During the course of both my professional and academic careers, I’ve been either bemused by or amazed at the lack of enthusiasm…OR the tremendous enthusiasm…different people show for their chosen life’s work.
I remember so vividly a fellow I worked with for a summer job when I was a senior in high school. It was a factory in my hometown where woolen material was made, and this guy’s job was to run a machine that folded the cloth into containers that were then moved to other parts of the plant for further processing.
The final step in that job was, when the container was full, to cut the cloth, move the container away, and roll in another for filling.
When I asked, he told me he had been doing this same job for 29 years!
I (obviously) had a follow-on question: “Why?”
His response has stayed with me until today: “I have to be sure that the cloth is folded neatly so that, when it’s taken to the next stage, there won’t be any problems in the processing there.”
At first, I thought he was nuts. Then I thought some more.
I realized that he realized that this was not rocket science. This was a routine, by-the-numbers, non-challenging job.
So he made it a challenge by focusing on the quality of his product…the filled container.
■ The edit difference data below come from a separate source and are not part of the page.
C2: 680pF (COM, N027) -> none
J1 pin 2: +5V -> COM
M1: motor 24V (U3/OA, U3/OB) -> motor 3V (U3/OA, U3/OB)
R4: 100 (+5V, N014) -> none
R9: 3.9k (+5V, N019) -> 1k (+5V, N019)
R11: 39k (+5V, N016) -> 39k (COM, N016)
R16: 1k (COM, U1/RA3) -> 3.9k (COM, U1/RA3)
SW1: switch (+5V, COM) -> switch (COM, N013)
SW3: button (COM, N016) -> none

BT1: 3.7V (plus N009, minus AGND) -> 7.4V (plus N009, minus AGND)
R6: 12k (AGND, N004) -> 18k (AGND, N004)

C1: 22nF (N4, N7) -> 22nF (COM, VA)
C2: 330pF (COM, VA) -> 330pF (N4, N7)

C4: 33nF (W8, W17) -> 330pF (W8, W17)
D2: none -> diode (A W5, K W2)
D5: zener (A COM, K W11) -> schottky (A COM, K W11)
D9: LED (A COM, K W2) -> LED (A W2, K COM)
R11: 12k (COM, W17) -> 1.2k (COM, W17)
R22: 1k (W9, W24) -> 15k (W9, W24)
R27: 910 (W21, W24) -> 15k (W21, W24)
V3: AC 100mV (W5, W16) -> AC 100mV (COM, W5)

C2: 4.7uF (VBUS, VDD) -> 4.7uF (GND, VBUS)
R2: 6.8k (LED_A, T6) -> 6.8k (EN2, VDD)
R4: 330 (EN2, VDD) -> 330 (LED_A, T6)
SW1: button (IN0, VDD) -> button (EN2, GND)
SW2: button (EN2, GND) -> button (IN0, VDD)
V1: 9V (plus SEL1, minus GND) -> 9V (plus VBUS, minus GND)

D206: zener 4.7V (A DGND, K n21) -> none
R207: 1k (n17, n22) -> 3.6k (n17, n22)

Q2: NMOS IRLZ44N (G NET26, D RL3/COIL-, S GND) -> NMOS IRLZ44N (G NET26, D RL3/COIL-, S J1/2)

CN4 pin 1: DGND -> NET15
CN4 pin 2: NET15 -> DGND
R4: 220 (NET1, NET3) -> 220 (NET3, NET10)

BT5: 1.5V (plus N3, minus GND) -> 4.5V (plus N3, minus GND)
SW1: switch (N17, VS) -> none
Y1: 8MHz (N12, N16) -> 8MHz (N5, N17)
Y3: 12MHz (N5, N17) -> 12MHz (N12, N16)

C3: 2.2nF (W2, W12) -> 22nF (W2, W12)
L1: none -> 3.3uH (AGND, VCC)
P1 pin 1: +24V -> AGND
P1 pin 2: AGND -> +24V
Once in a while, at random times, the folding machine would get weird and would somehow twist the material…or there would be a giant wrinkle…or perhaps a grossly-noticeable imperfection.
He made it his mission to be on the alert for those glitches and to head them off at the pass.
I know this sounds to some like an “Oh, my God, just shoot me!” kind of job. And I’m pretty sure this fellow was fully aware of the general perception. So he decided early on to be proactive and to find a way to make it a challenge.
The lesson I took away that summer is that your job doesn’t have to be mindlessly routine.
What you have to do is find a way to make it interesting…to add a level of “excitement” to it. And when you accomplish that, you’ll find yourself becoming more engaged in it…looking forward to the next day’s challenges and opportunities.
“Life that dares send
A challenge to his end,
And when it comes, say, Welcome, friend!”